In its first year, the RBC Learn to Play Project will make a total of $750,000 in grants available to local organizations, initiatives and communities across Canada. Grants will range from $1,000 to $25,000 and will focus on improving the delivery of quality sport programming, and supporting the development and implementation of physical literacy principles in communities across Canada. The call for applications for RBC Learn to Play grants will take place in February 2014. Those interested can find more information at (opens new window).

This week, in the lead up to RBC Sports Day in Canada on November 30, the RBC Learn to Play Project will provide a $10,000 grant at each stop on the cross-country media tour. These grants showcase the types of transformative programs RBC will support to directly impact children's physical activity in Canadian communities.
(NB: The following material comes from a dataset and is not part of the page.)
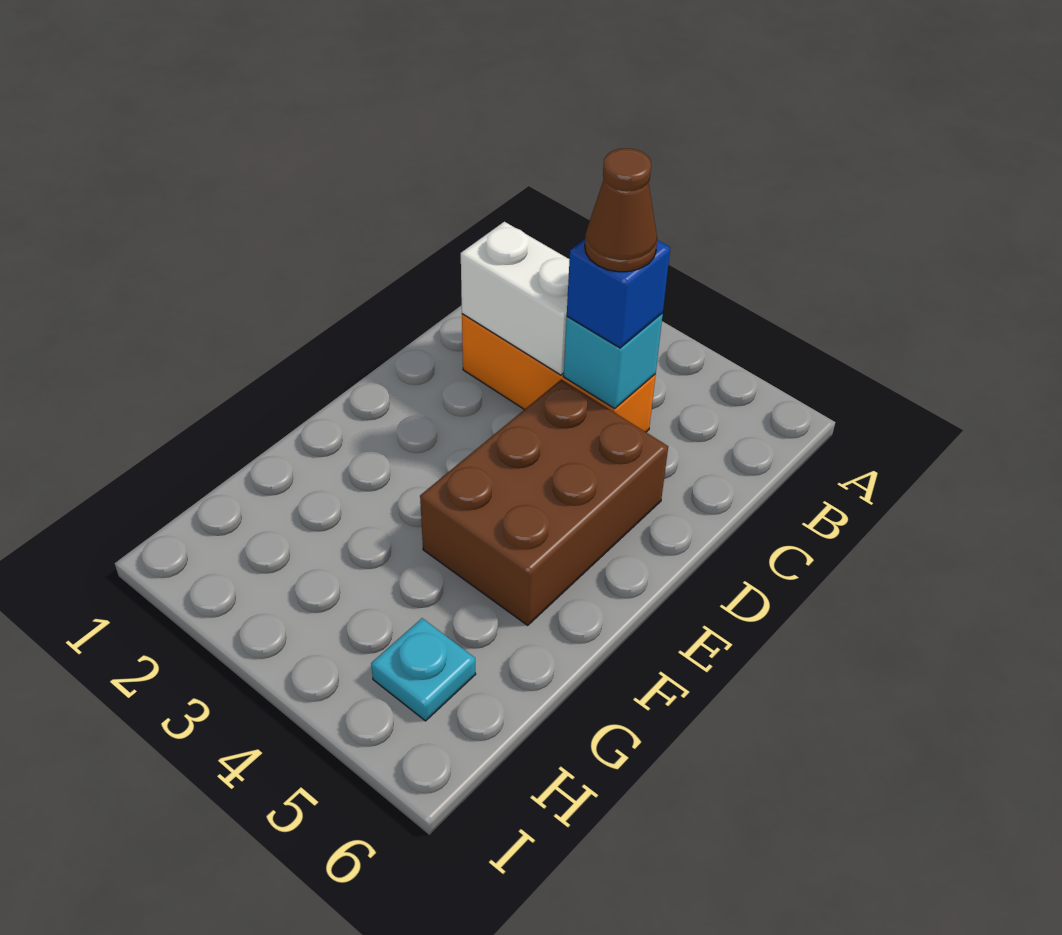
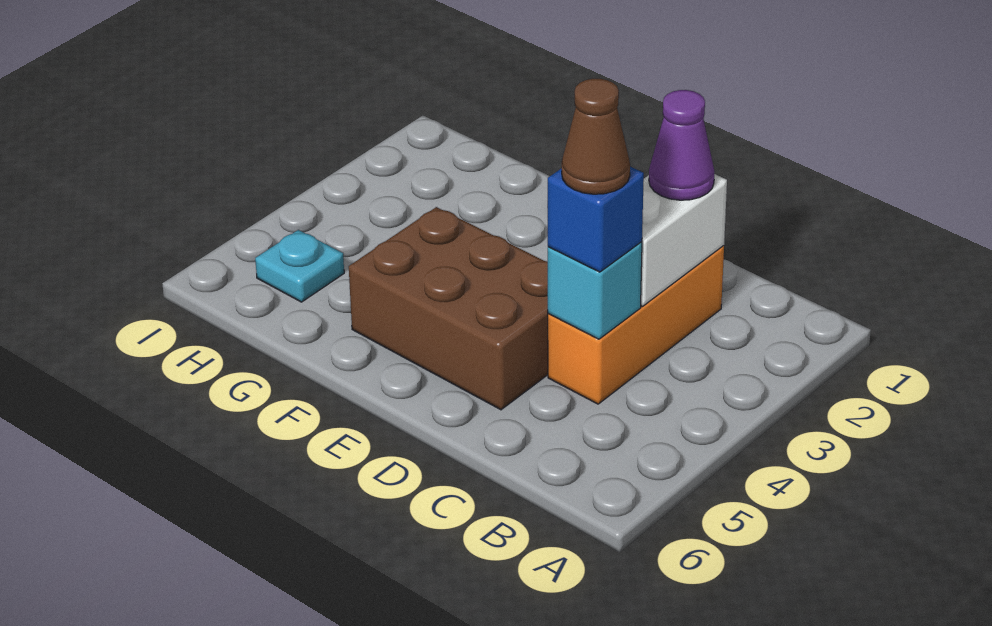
none -> purple cone C2 level 3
The first recipients include:

City of Hamilton – Hamilton Physical Literacy for All Steering Committee - The grant will fund ten workshops for 240 teachers, coaches, leaders and instructors in the Hamilton area with a focus on delivering quality physical literacy programming for more than 6,500 children ages 2 to 12.

Ability NB - Para NB Sport & Recreation – New Brunswick has the second highest rate of disability (17.2 per cent) in Canada and this grant will provide proper support mechanisms to encourage participation in positive parallel sport and recreation experiences for New Brunswick youth with a physical disability.

Winnipeg Community Sport Policy – Learn to Bike Program - A unique program where Headingley Correctional Centre inmates rebuild bikes for disadvantaged youth. The grant will ensure 550 bikes are provided in 2014, along with helmets, locks and proper bicycle instruction.

The Ray Cam Cooperative Centre – Vancouver is one of Canada's most multicultural cities and this grant will help connect more new immigrant youth to sport and recreation programs, plus train more than 125 leaders and facilitators on physical literacy.

WinSport Canada – The grant will help WinSport expand its current programming to provide under serviced youth in Calgary, the opportunity to learn the fundamentals of winter sports by expanding staff training and providing new equipment.

About the RBC Learn to Play Project
The RBC Learn to Play Project is a wide-ranging initiative to help children develop the confidence and skills they need to enable them to play, and become happy, healthy and active for life. It is part of the RBC Believe in Kids pledge, a five-year, $100 million commitment to improve the well-being of one million children and youth. RBC is a long-time supporter of amateur sport in communities across Canada, from recreational to competitive activities, and from grassroots to elite-level athletes. RBC is proud to be the longest-standing corporate supporter of the Canadian Olympic Team, since 1947, as well as a premier sponsor of Hockey Canada.

RBC supports a broad range of community initiatives through donations, sponsorships and employee volunteer activities. In 2012, we contributed more than $95 million to causes worldwide, including donations and community investments of more than $64 million and $31 million in sponsorships.